Essa estrutura, que sustenta a possibilidade do espectador dos fluxos midiáticos
sentir-se parte de um mesmo corpo social, através da simultaneidade entre produção e
recepção, transforma a televisão, a partir da multiplicação da telas, “mais que nunca em lugar
de interação” (127). A autora cita como exemplo a transmissão dos jogos da copa do mundo,
como esse momento de sentir-se junto tão somente pela experiência de compartilhar
simultaneamente conteúdos televisionados. Uma experiência que ganha nova dimensão pelo
uso crescente de redes sociais digitais, o que por outro lado apenas potencializa “o que sempre
foi uma das propriedades fundamentais da lógica da grade direta de programação: o
compartilhamento de conteúdo” (p.128). Para Yvana Fechine, portanto, as novas práticas
difundidas a partir da digitalização e da convergência entre mídias não são ameaças, pelo
contrário, reforçam o consumo através da grade de programação, pois ampliam o sentimento
de “estar conectado” e a possibilidade de intervenção dos telespectadores nos programas ao
vivo. “A aposta da centralidade da grade na nossa experiência com a TV é também o que
orienta o desenvolvimento dos chamados conteúdos de ‘segunda tela’ sincronizados com a
programação. Concebidos, sobretudo, para tablets e smartphones (considerados, neste caso,
como tela auxiliares a da TV), eles funcionam como conteúdos complementares aos
programas ofertados na grade (informações adicionais, por exemplo)” (p.129).

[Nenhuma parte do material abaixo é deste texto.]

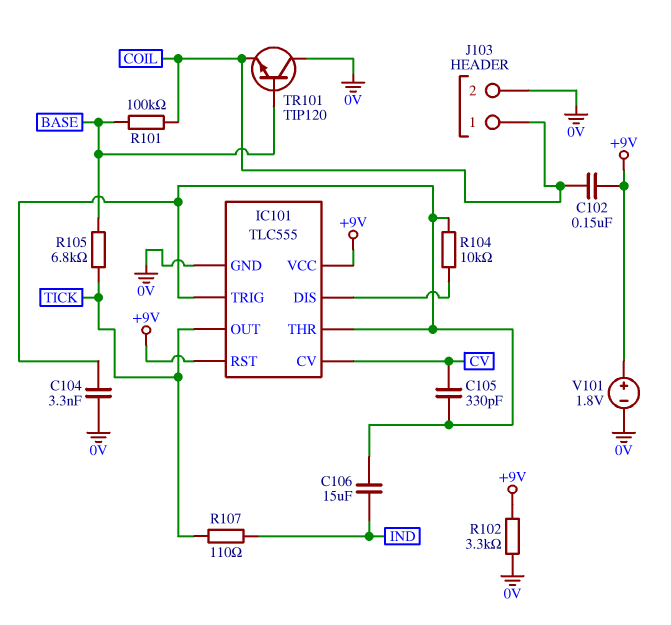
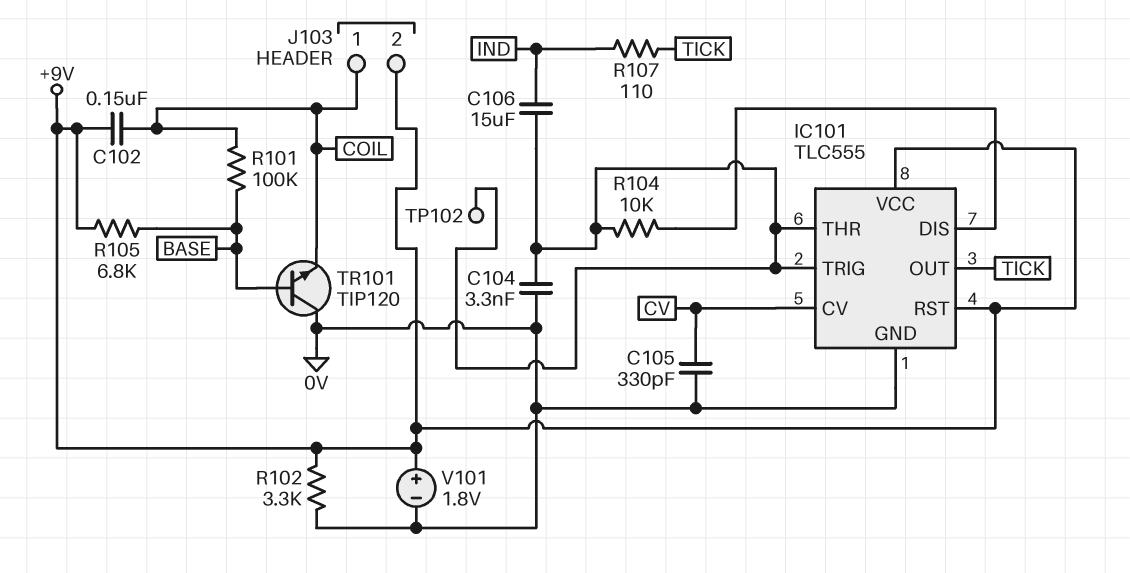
C105: 330pF (CV, IC101/THR) -> 330pF (0V, CV)
J103 pin 2: 0V -> +9V
R105: 6.8k (BASE, TICK) -> 6.8k (+9V, BASE)
TP102: none -> test point (IC101/THR)

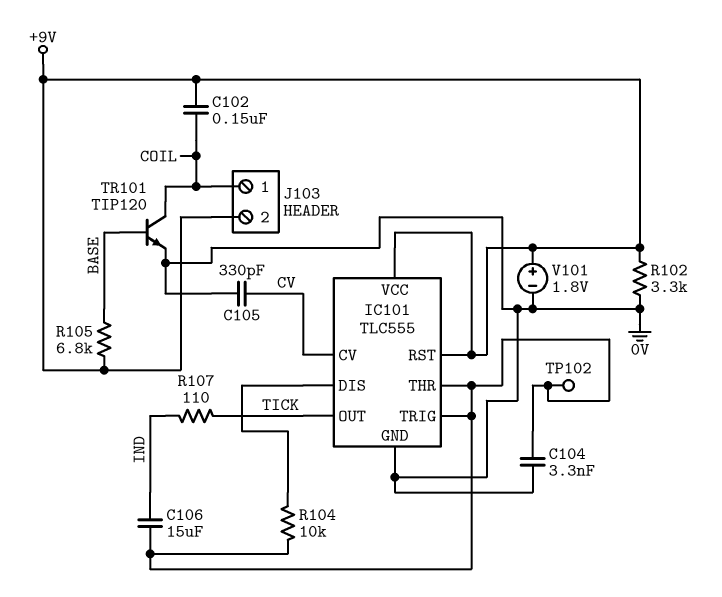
R101: 100k (BASE, COIL) -> none
TR101: NPN TIP120 (B BASE, C 0V, E COIL) -> NPN TIP120 (B BASE, C COIL, E 0V)

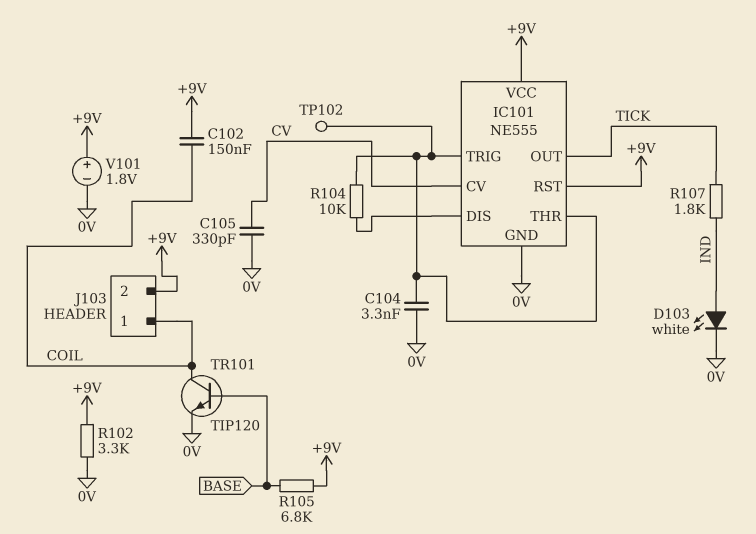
C106: 15uF (IC101/THR, IND) -> none
D103: none -> LED white (A IND, K 0V)
IC101: TLC555 -> NE555
R107: 110 (IND, TICK) -> 1.8k (IND, TICK)

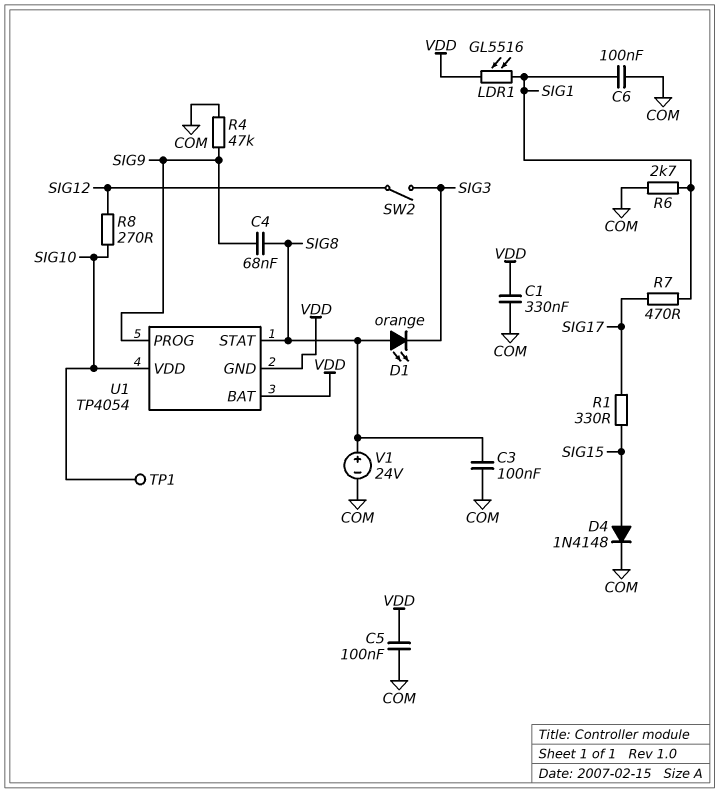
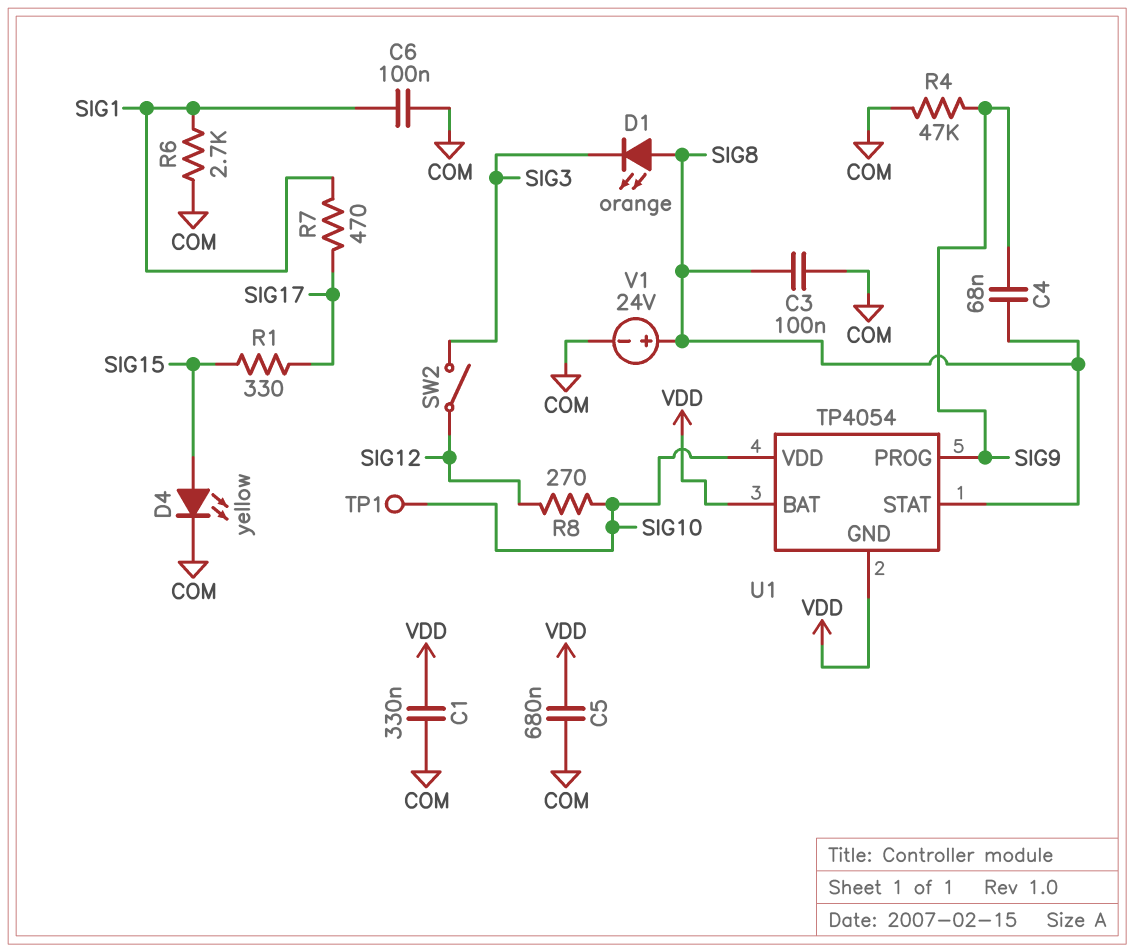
C5: 100nF (COM, VDD) -> 680nF (COM, VDD)
D4: diode 1N4148 (A SIG15, K COM) -> LED yellow (A SIG15, K COM)
LDR1: GL5516 (SIG1, VDD) -> none

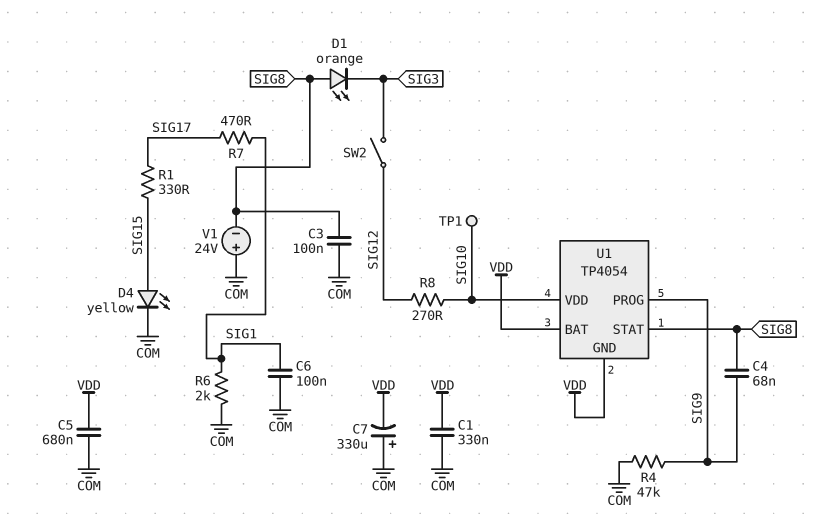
C7: none -> 330uF (plus COM, minus VDD)
R6: 2.7k (COM, SIG1) -> 2k (COM, SIG1)
V1: 24V (plus SIG8, minus COM) -> 24V (plus COM, minus SIG8)

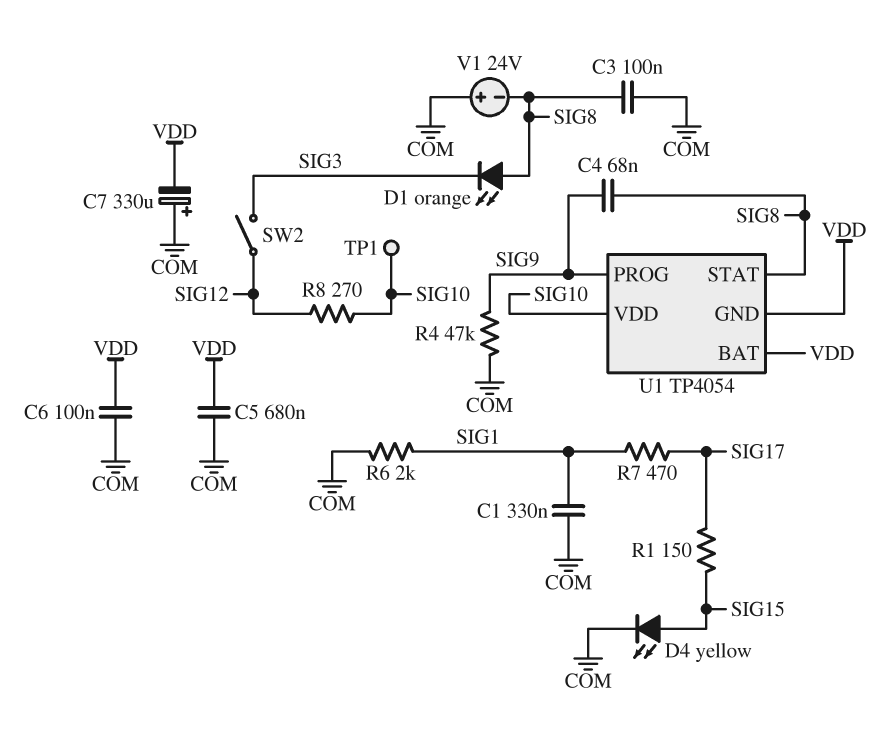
C1: 330nF (COM, VDD) -> 330nF (COM, SIG1)
C6: 100nF (COM, SIG1) -> 100nF (COM, VDD)
R1: 330 (SIG15, SIG17) -> 150 (SIG15, SIG17)

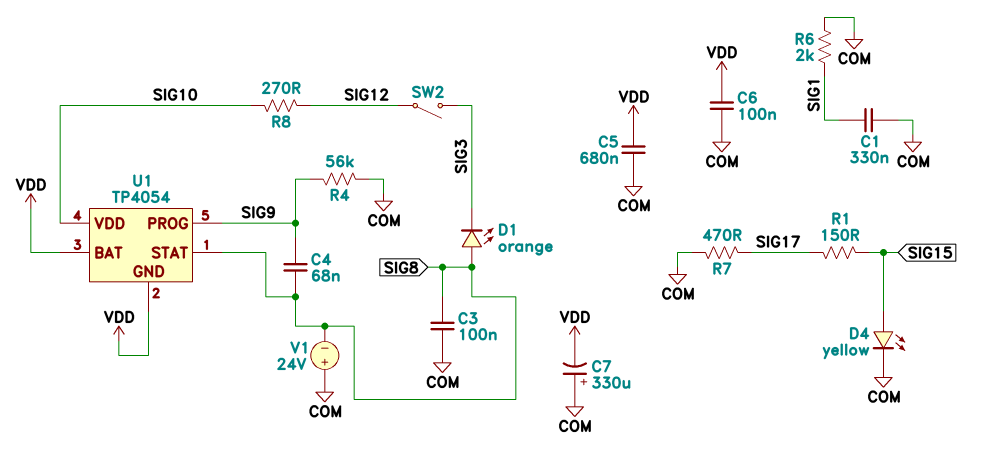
R4: 47k (COM, SIG9) -> 56k (COM, SIG9)
R7: 470 (SIG1, SIG17) -> 470 (COM, SIG17)
TP1: test point (SIG10) -> none

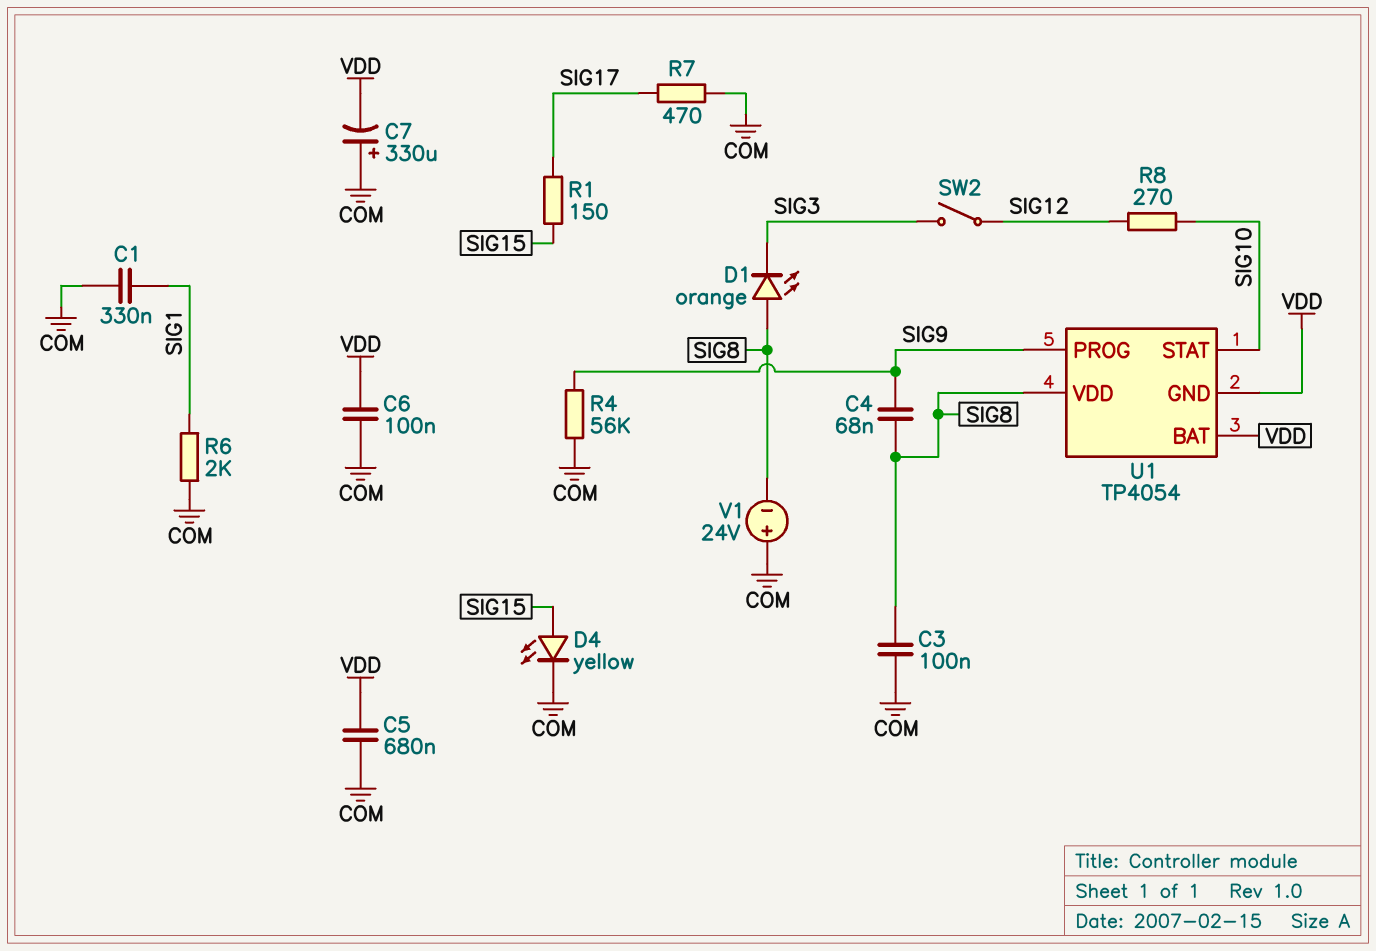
U1 pin STAT: SIG8 -> SIG10
U1 pin VDD: SIG10 -> SIG8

Enfim, as conclusões possíveis ao final da leitura dos diversos artigos na coletânea,
certamente, não terão uma única configuração. Isso porque, sob o viés dos diferentes ângulos
histórico/ conceituais, os pesquisadores não decretam um fim, mesmo quando o assunto diz
respeito à mais antiga conformação televisiva: a grade de programação. Em linhas gerais,
cada um a sua maneira considera inviável para este momento instituir verdades absolutas ou
definitivas (p.7). E se há algum acordo entre as partes que envolvem esse mosaico de opiniões
detém-se à importância de analisar mudanças históricas, tecnológicas, formas de produção e
consumo, e assim buscar compreender novos comportamentos para dignosticar possíveis
novas estratégias frente às múltiplas possibilidades descritas.